In mezzo, un’altra foto che nessuno ha scattato: quella di quando De la Fuente era uno degli insegnanti di Scaloni al corso per allenatori in Spagna. Il tecnico argentino lo considera un maestro. Domenica l’allievo arriverà con un Mondiale già vinto; il professore proverà a vincere il proprio. Questa ha i protagonisti al contrario: ci sono De la Fuente, il maestro più anziano, e Scaloni, l’allievo che ha raggiunto per primo il punto più alto. Nella prima ci sono Messi, il grande campione, e Yamal, il ragazzo che viene dopo.
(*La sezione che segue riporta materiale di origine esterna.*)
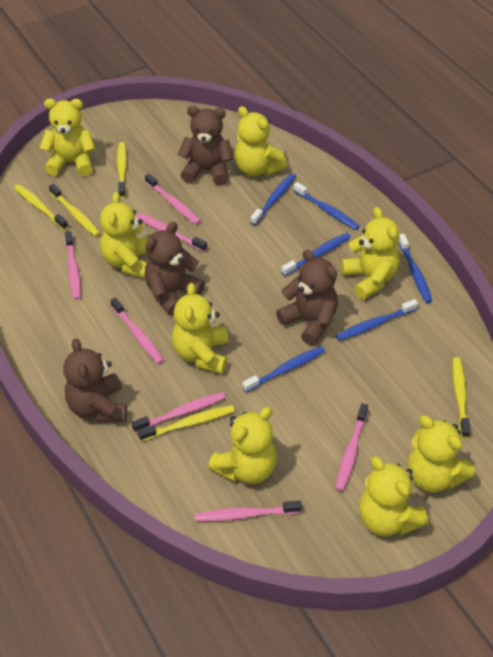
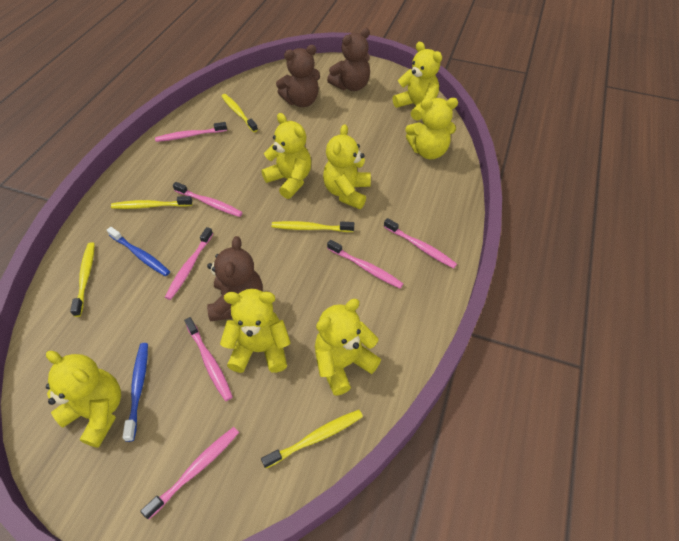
blue toothbrush: 6 -> 2
brown teddy bear: 4 -> 3
yellow teddy bear: 8 -> 7

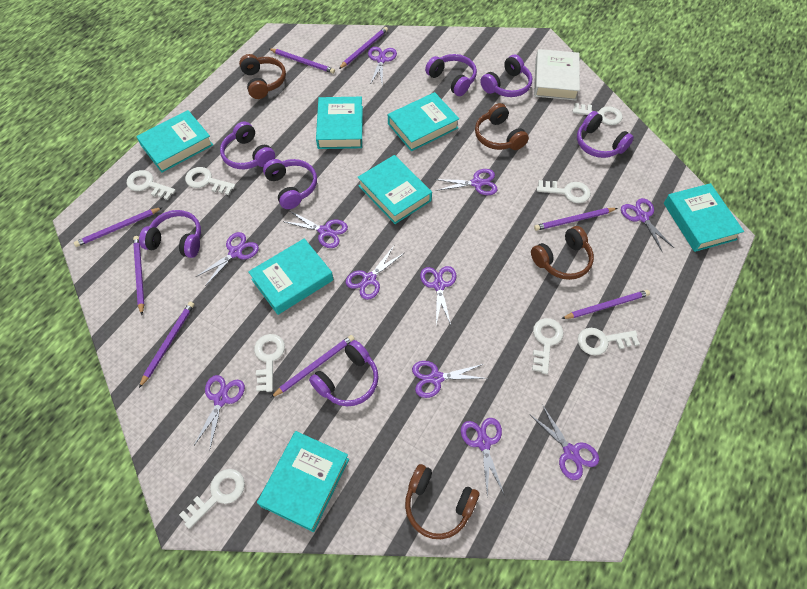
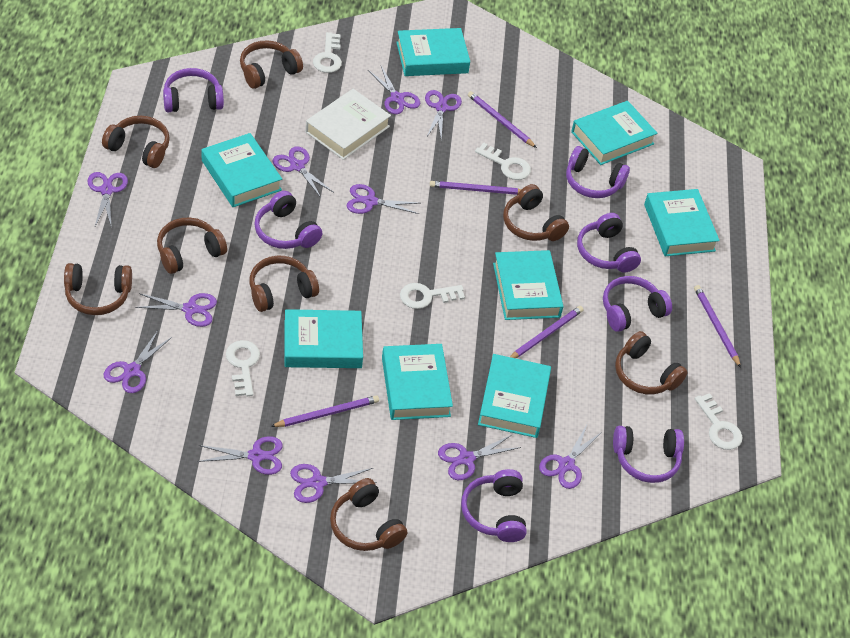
brown headphones: 4 -> 8
purple pencil: 8 -> 5
turquoise book: 7 -> 8
white key: 8 -> 5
Storie che si incrociano e diventano una storia sola. Anzi, una finale. O, ancora, quattro modi diversi di attraversare il tempo. Messi lo allunga. Ogni torneo dovrebbe essere l’ultimo e invece diventa un’altra occasione per aggiungere qualcosa a una carriera che sembrava completa e invece ha ancora cose da dire. Yamal lo accorcia. Arriva prima dell’età prevista, all’Europeo poteva giocare i supplementari con un permesso per lavorare oltre la mezzanotte. Ha diciannove anni e lo vediamo pronto a sostituire quello che è forse il più grande calciatore della propria epoca. De la Fuente lo accumula. Anni di selezioni giovanili, tornei minori, calciatori osservati mentre crescevano, aspettando una promozione che forse non era nemmeno promessa. Scaloni lo trasforma. Due amichevoli diventano una Copa América, poi un Mondiale, poi un’altra finale. Il provvisorio che, giorno dopo giorno, diventa definitivo. Ora sono tutti nello stesso posto. Ma se li avessimo messi tutti insieme nella stessa stanza vent’anni fa, nessuno avrebbe potuto immaginare niente: nessuno sembrava coltivare l’ambizione di ritrovarsi, un giorno, a giocarsi la Coppa del mondo. A New York, alle tre del pomeriggio.